What’s wrong with bigotry and government

  • A people divided. The country is too often torn apart by fierce battles over issues that shouldn’t divide us at all. A nation that’s built on freedom, individual liberties, property rights, and the rule of law simply must make those things available equally to all its citizens. Some people may always harbor bias toward those who are different, but the government should never participate in such biases.
  • Human rights for all. This nation can be proud that government no longer discriminates against people on the basis of race, creed, or national origin. (Government sometimes goes too far with quotas and reverse discrimination, but that’s a separate issue.) The next frontier is to end government bias against people on the basis of gender.
  • Gay marriage. The nation is divided on this issue partly because both sides want to use the force of law to impose their beliefs about marriage on everybody else.
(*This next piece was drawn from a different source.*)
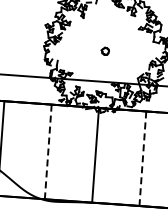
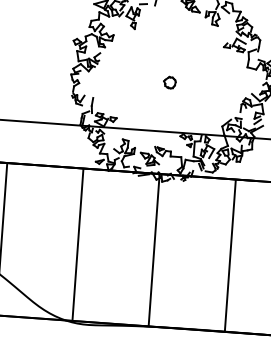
line: (48, 152) -> (78, 245), dashed -> solid
line: (142, 159) -> (229, 256), dashed -> solid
In a country based on individual liberty, this is entirely unnecessary.
  • Marriage and law are an odd and incompatible couple. Marriage in the United States has evolved as an odd mixture of religious ceremony and legal arrangement. The two simply don’t go well together, and that’s what causes all the friction and disagreement.

How to fix the problems

with bigotry and government

  • Divorce government from marriage. To the government, marriage should be nothing more than a legal document between consenting adults, regardless of their gender, race, or religious beliefs. It should be a matter of equal treatment under the law. Consenting adults should be free to enter into whatever legal arrangements they wish, on whatever terms to which they and their partner agree. Freedom of religion means the government shouldn’t be involved in the traditional religious aspects of marriage. Government might help clarify the issue by substituting the words “civil union” for “marriage” in all laws, government regulations, and tax codes.
  • Marriage is for churches. Churches should remain free to recognize or not recognize various types of marriages as they see fit. If some churches don’t wish to recognize gay marriage, they should have that right. Individuals would have that right as well. Couples who want a church wedding in addition to their legal agreement would be free to arrange for both.
  • End reverse discrimination. Two wrongs don’t make things right. Some laws and regulations have resulted in reverse discrimination, such as race-based hiring quotas or admission standards. Free people don’t need those kinds of favors from the government. All they need is freedom and equal treatment under the law. Freedom ends when government attempts to force equal outcomes. (See also the “Freedom chapter.”)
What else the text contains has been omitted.